This is the fourth in a series of posts leading up to the release of The Great Unknown, where authors share their experience of writing eerie stories for the anthology, and give you an idea of what to expect (and, I hope, look forward to). The Great Unknown is available to pre-order from Booktopia, Readings, Fishpond (free shipping worldwide) and all good bookstores. You might also want to add it to your shelves on Goodreads.
Today, Ali Alizadeh tells us about the process behind his story ‘Truth and Reconciliation’. Alizadeh’s most recent book is Transactions (UQP).
What did you enjoy about writing to this particular brief or theme?
I loved using this brief as the excuse for indulging in far too many hours of The Twilight Zone. Very cathartic. It was also great to use and experiment with the format of a short, weird story. It’s quite interesting and challenging to quickly create a setting and then subvert it via a bizarre, unexplainable narrative twist. I quite enjoyed doing that.
Tell us about your story in The Great Unknown.
The bizarre, unexplainable narrative twist in ‘Truth and Reconciliation’ is our love and worship of sport. Why are we so enamoured of frankly banal, manipulative, egomaniacal mediocrities who can apparently run really fast or swim really fast or cycle really fast or somesuch? It’s an infuriating kind of fetishism, in Marx’s sense of the word, a kind of value which has nothing to do with the use-value of things. What precisely is the use of any sport? And why are we so willing to put up with the deceptions and annoyances of athletes? I think my story is about that sort of thing.

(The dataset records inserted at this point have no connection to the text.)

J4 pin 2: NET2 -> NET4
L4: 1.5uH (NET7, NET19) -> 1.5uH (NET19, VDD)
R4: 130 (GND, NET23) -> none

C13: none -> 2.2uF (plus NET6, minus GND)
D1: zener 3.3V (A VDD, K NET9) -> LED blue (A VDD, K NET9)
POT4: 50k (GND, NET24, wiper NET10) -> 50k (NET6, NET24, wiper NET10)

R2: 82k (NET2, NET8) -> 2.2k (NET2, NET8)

What memories do you have of watching The Twilight Zone, The Outer Limits or of reading spooky/uncanny stories (or comics) as a kid?

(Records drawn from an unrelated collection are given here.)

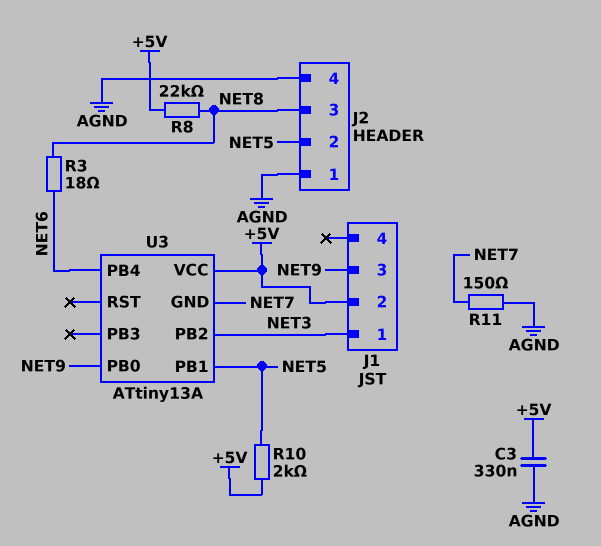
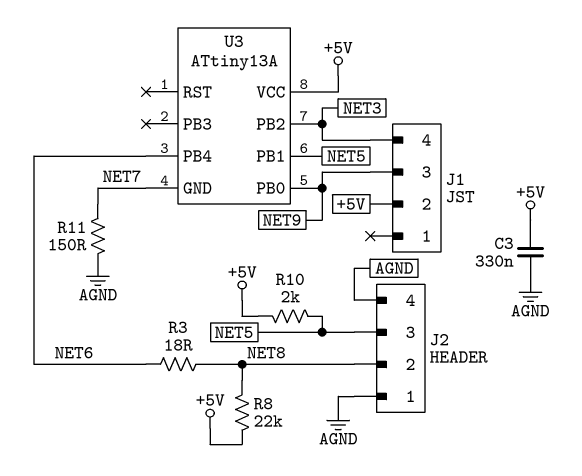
J1 pin 1: NET3 -> none
J1 pin 4: none -> NET3
J2 pin 2: NET5 -> NET8
J2 pin 3: NET8 -> NET5

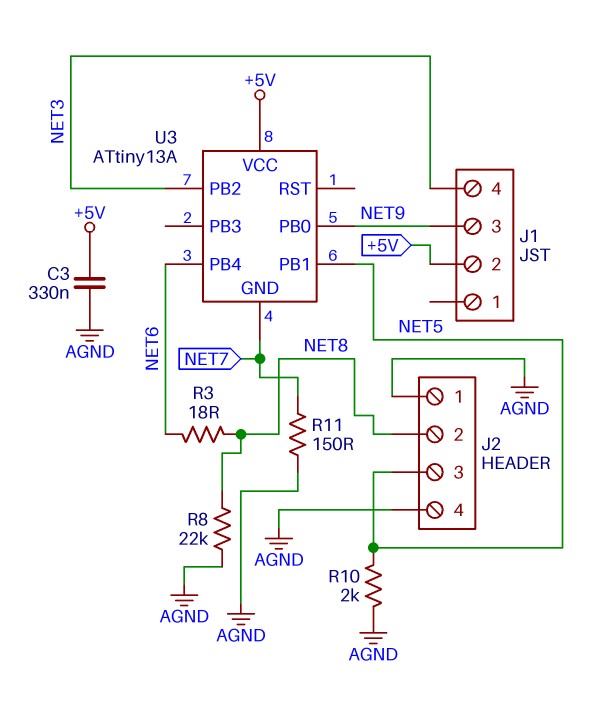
R8: 22k (+5V, NET8) -> 22k (AGND, NET8)
R10: 2k (+5V, NET5) -> 2k (AGND, NET5)

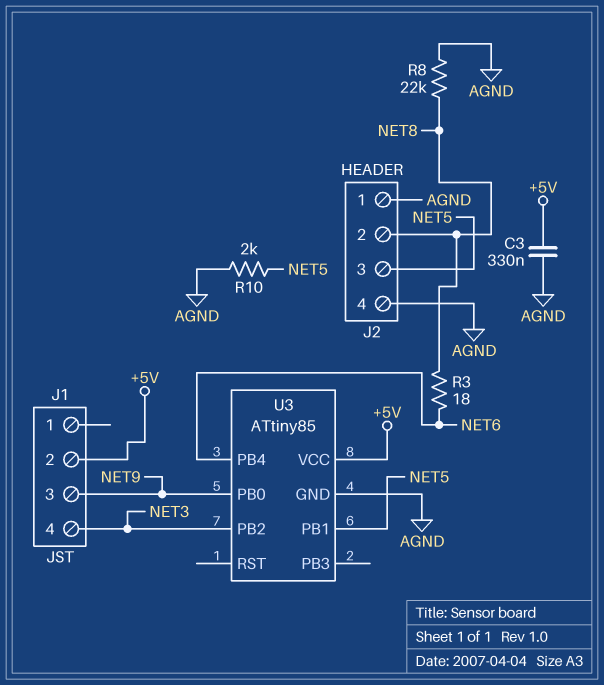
R11: 150 (AGND, NET7) -> none
U3: ATtiny13A -> ATtiny85
U3 pin GND: NET7 -> AGND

I’m not your classic The Twilight Zone fan. I’ve always been appreciative of the phenomenon, but had never really engaged with it, until Angela invited me to write a story for this book. Now that I’ve watched so many episodes as research for this project, I can confidently claim to have become a fan. I’d never really been a fan of a TV show, but I used to be quite an avid fan of certain alternative bands in the 90s—Nine Inch Nails, Pearl Jam, Alice in Chains, that sort of thing—and the comic book Sandman.

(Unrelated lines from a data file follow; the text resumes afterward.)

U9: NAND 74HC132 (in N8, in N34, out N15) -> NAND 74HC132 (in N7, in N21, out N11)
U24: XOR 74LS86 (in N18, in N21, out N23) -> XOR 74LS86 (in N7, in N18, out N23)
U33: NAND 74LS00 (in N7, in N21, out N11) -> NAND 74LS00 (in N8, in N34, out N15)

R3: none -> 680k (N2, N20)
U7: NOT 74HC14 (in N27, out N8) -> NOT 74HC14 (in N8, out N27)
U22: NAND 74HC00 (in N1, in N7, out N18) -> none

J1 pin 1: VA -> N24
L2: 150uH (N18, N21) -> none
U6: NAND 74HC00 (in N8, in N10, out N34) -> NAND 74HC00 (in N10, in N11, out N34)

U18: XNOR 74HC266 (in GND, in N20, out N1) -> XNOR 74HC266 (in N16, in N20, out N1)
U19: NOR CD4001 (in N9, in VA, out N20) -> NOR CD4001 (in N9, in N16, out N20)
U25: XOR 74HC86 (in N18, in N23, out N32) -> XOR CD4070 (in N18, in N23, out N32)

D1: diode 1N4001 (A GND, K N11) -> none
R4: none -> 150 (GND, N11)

Despite her success as a writer of quality macabre and psychological thrillers, Patricia Highsmith was, to her great disappointment, never published in The New Yorker. Has anything changed? What thoughts do you have on the current status of writing genre fiction?
I really don’t think getting published in something like The New Yorker is such a big deal. I can understand why popular genre fiction writers may crave being recognised by the literati—people often want what they can’t have—but I honestly don’t think anyone, including proper literary writers, really care all that much about self-important literary cliques and their trivial little publications. Best to ignore such markers of ‘critical success’ and just write, read, live, etc.